ENTRIES PROVIDED: Begin

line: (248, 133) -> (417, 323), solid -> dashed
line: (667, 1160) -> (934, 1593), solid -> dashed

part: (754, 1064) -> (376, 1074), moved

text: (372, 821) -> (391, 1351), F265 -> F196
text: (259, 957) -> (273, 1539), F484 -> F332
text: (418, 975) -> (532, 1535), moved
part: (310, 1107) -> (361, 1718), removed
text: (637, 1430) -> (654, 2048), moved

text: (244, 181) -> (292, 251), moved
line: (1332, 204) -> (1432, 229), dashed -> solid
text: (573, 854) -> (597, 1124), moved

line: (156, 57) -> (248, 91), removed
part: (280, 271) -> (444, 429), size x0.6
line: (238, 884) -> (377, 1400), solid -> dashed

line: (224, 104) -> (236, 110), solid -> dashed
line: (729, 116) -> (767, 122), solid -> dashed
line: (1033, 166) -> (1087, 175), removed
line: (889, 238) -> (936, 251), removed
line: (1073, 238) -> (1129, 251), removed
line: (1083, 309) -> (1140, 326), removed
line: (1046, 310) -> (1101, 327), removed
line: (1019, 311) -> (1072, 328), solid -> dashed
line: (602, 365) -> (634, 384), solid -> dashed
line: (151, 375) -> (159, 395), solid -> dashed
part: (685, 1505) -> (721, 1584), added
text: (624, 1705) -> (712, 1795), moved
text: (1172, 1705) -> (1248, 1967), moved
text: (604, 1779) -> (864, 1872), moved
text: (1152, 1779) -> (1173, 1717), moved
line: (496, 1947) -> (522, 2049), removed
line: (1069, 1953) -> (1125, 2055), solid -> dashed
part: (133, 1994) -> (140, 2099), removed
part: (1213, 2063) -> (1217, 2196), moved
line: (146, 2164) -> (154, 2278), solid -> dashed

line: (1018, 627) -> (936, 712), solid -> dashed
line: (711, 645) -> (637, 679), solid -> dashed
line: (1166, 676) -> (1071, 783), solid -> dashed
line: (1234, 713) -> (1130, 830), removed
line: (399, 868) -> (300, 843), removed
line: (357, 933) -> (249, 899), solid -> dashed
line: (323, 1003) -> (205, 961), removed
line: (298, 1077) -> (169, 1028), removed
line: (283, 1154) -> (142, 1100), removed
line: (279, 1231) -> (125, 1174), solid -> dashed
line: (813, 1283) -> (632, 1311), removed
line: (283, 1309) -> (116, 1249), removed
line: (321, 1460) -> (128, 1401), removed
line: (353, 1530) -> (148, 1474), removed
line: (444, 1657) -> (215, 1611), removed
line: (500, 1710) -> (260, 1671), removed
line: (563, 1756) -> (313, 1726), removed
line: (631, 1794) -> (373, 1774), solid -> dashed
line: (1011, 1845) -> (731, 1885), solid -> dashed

ENTRIES PROVIDED: End

WHAT IS NEEDED: Reproduce each entry above character for character.

SOLUTION BELOW:
line: (248, 133) -> (417, 323), solid -> dashed
line: (667, 1160) -> (934, 1593), solid -> dashed

part: (754, 1064) -> (376, 1074), moved

text: (372, 821) -> (391, 1351), F265 -> F196
text: (259, 957) -> (273, 1539), F484 -> F332
text: (418, 975) -> (532, 1535), moved
part: (310, 1107) -> (361, 1718), removed
text: (637, 1430) -> (654, 2048), moved

text: (244, 181) -> (292, 251), moved
line: (1332, 204) -> (1432, 229), dashed -> solid
text: (573, 854) -> (597, 1124), moved

line: (156, 57) -> (248, 91), removed
part: (280, 271) -> (444, 429), size x0.6
line: (238, 884) -> (377, 1400), solid -> dashed

line: (224, 104) -> (236, 110), solid -> dashed
line: (729, 116) -> (767, 122), solid -> dashed
line: (1033, 166) -> (1087, 175), removed
line: (889, 238) -> (936, 251), removed
line: (1073, 238) -> (1129, 251), removed
line: (1083, 309) -> (1140, 326), removed
line: (1046, 310) -> (1101, 327), removed
line: (1019, 311) -> (1072, 328), solid -> dashed
line: (602, 365) -> (634, 384), solid -> dashed
line: (151, 375) -> (159, 395), solid -> dashed
part: (685, 1505) -> (721, 1584), added
text: (624, 1705) -> (712, 1795), moved
text: (1172, 1705) -> (1248, 1967), moved
text: (604, 1779) -> (864, 1872), moved
text: (1152, 1779) -> (1173, 1717), moved
line: (496, 1947) -> (522, 2049), removed
line: (1069, 1953) -> (1125, 2055), solid -> dashed
part: (133, 1994) -> (140, 2099), removed
part: (1213, 2063) -> (1217, 2196), moved
line: (146, 2164) -> (154, 2278), solid -> dashed

line: (1018, 627) -> (936, 712), solid -> dashed
line: (711, 645) -> (637, 679), solid -> dashed
line: (1166, 676) -> (1071, 783), solid -> dashed
line: (1234, 713) -> (1130, 830), removed
line: (399, 868) -> (300, 843), removed
line: (357, 933) -> (249, 899), solid -> dashed
line: (323, 1003) -> (205, 961), removed
line: (298, 1077) -> (169, 1028), removed
line: (283, 1154) -> (142, 1100), removed
line: (279, 1231) -> (125, 1174), solid -> dashed
line: (813, 1283) -> (632, 1311), removed
line: (283, 1309) -> (116, 1249), removed
line: (321, 1460) -> (128, 1401), removed
line: (353, 1530) -> (148, 1474), removed
line: (444, 1657) -> (215, 1611), removed
line: (500, 1710) -> (260, 1671), removed
line: (563, 1756) -> (313, 1726), removed
line: (631, 1794) -> (373, 1774), solid -> dashed
line: (1011, 1845) -> (731, 1885), solid -> dashed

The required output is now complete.